▶ [Task details]: Copy out exactly the stretch of the listing below that begins at the line containing "text: (584, 1057) -> (273, 713), 8.66 -> 4.66" and ends at the line containing "text: (942, 1521)", and copy nothing outside it.

▶ [Task material]:
============

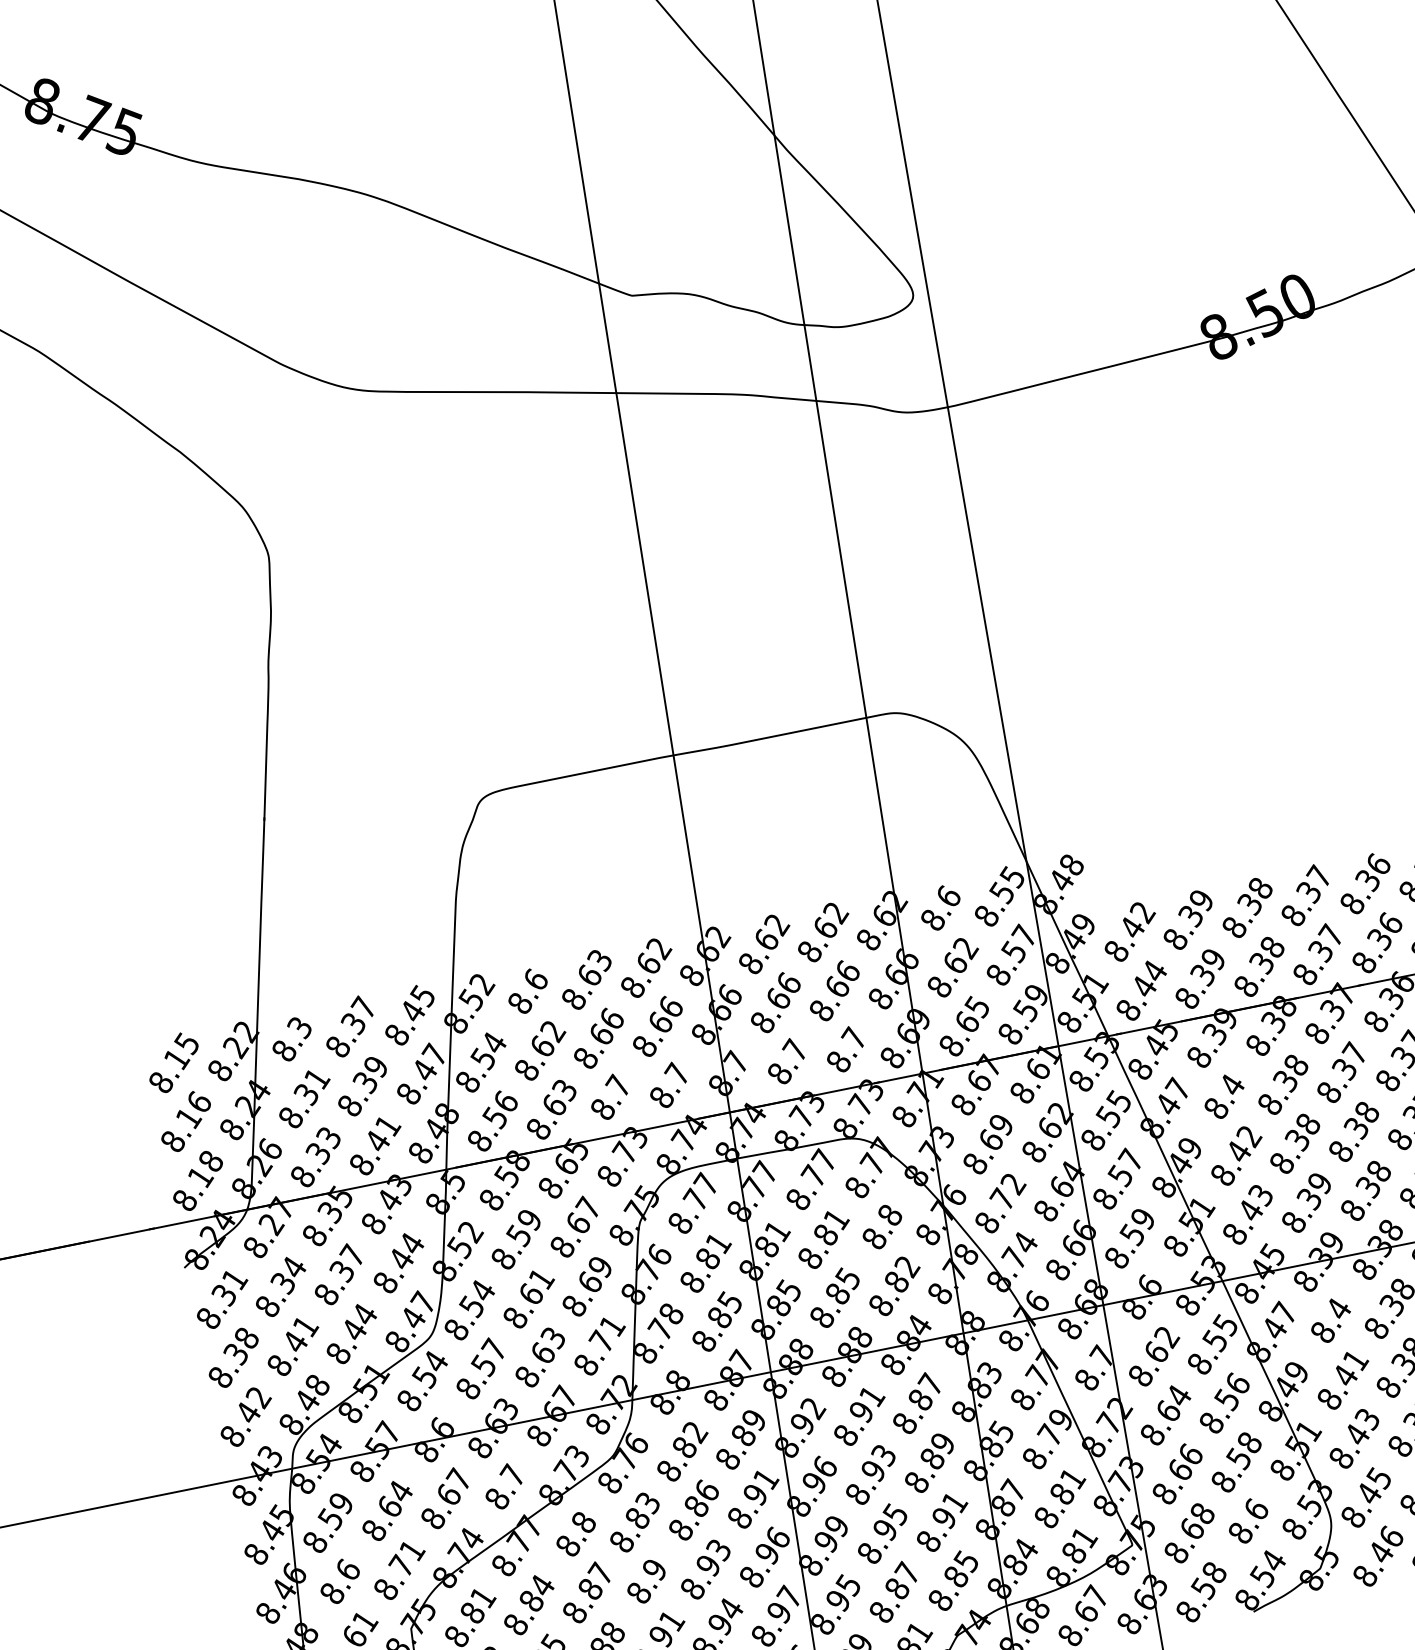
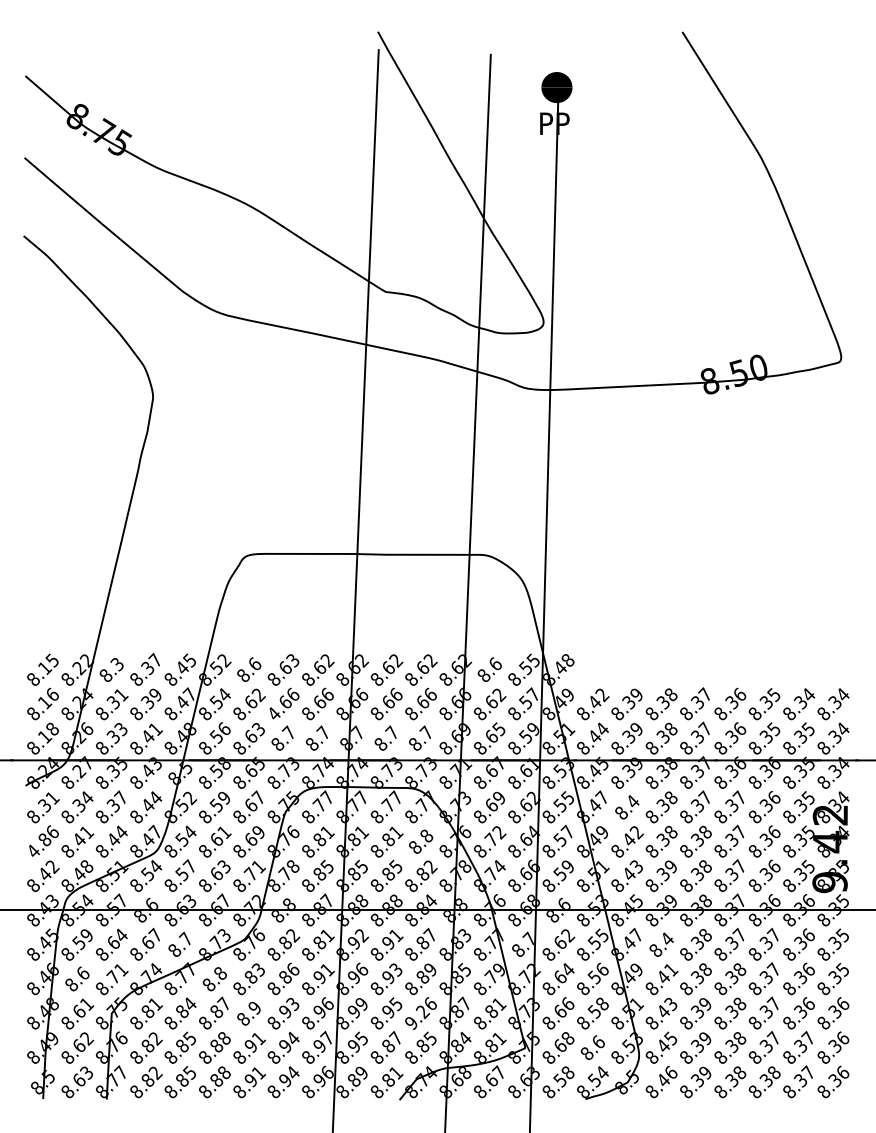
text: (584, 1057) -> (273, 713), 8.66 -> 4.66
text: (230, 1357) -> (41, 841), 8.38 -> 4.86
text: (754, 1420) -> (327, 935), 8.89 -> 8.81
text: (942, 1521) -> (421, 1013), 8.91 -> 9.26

============

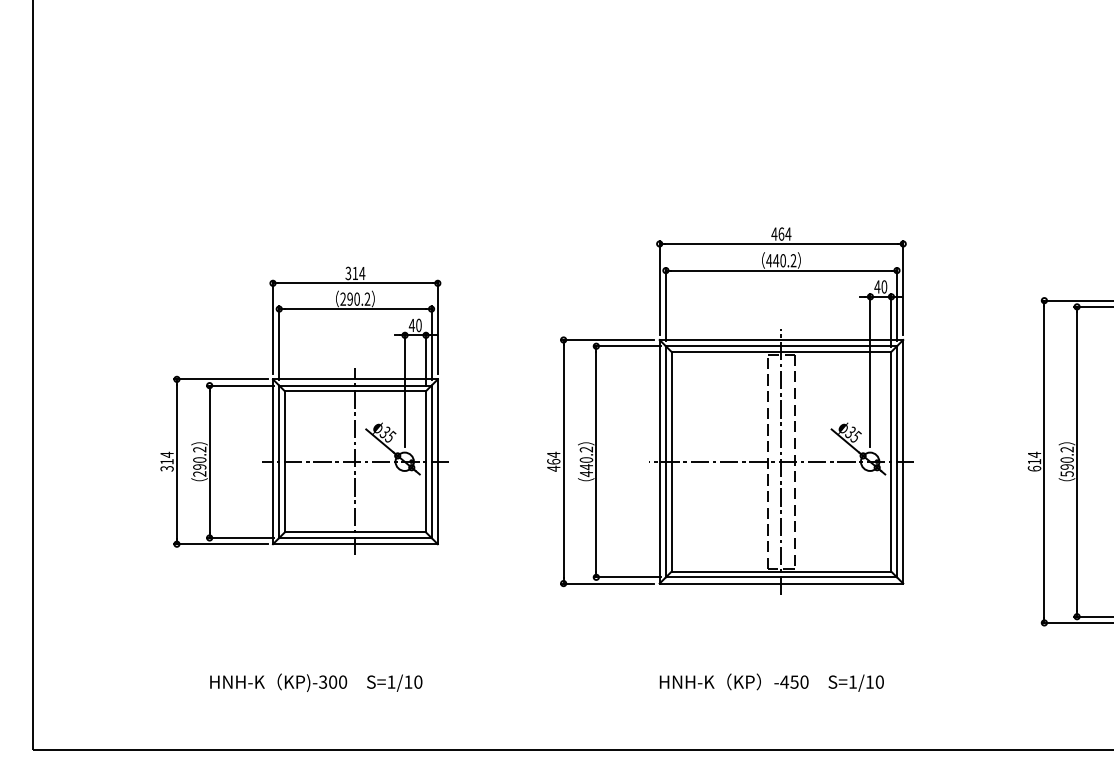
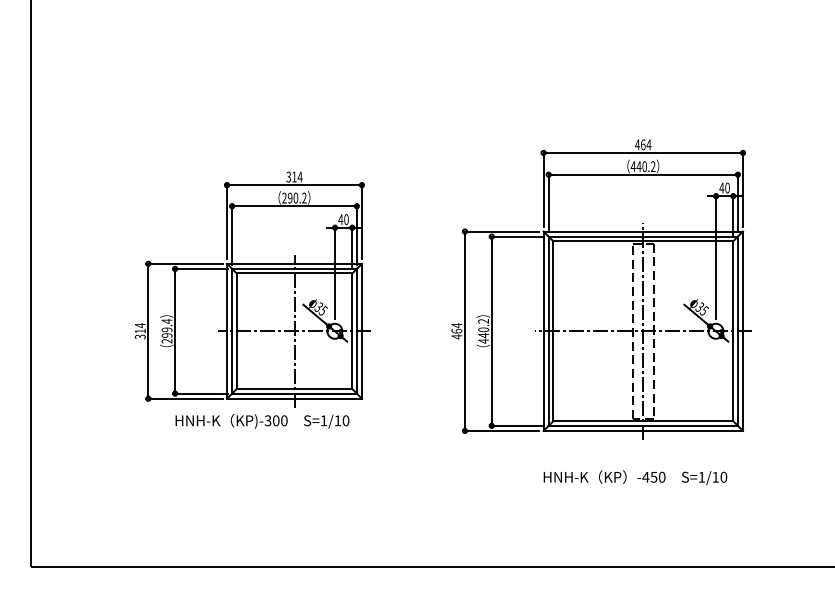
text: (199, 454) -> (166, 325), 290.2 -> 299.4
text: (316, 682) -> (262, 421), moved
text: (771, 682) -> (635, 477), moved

============

▶ [Your response]:
text: (584, 1057) -> (273, 713), 8.66 -> 4.66
text: (230, 1357) -> (41, 841), 8.38 -> 4.86
text: (754, 1420) -> (327, 935), 8.89 -> 8.81
text: (942, 1521) -> (421, 1013), 8.91 -> 9.26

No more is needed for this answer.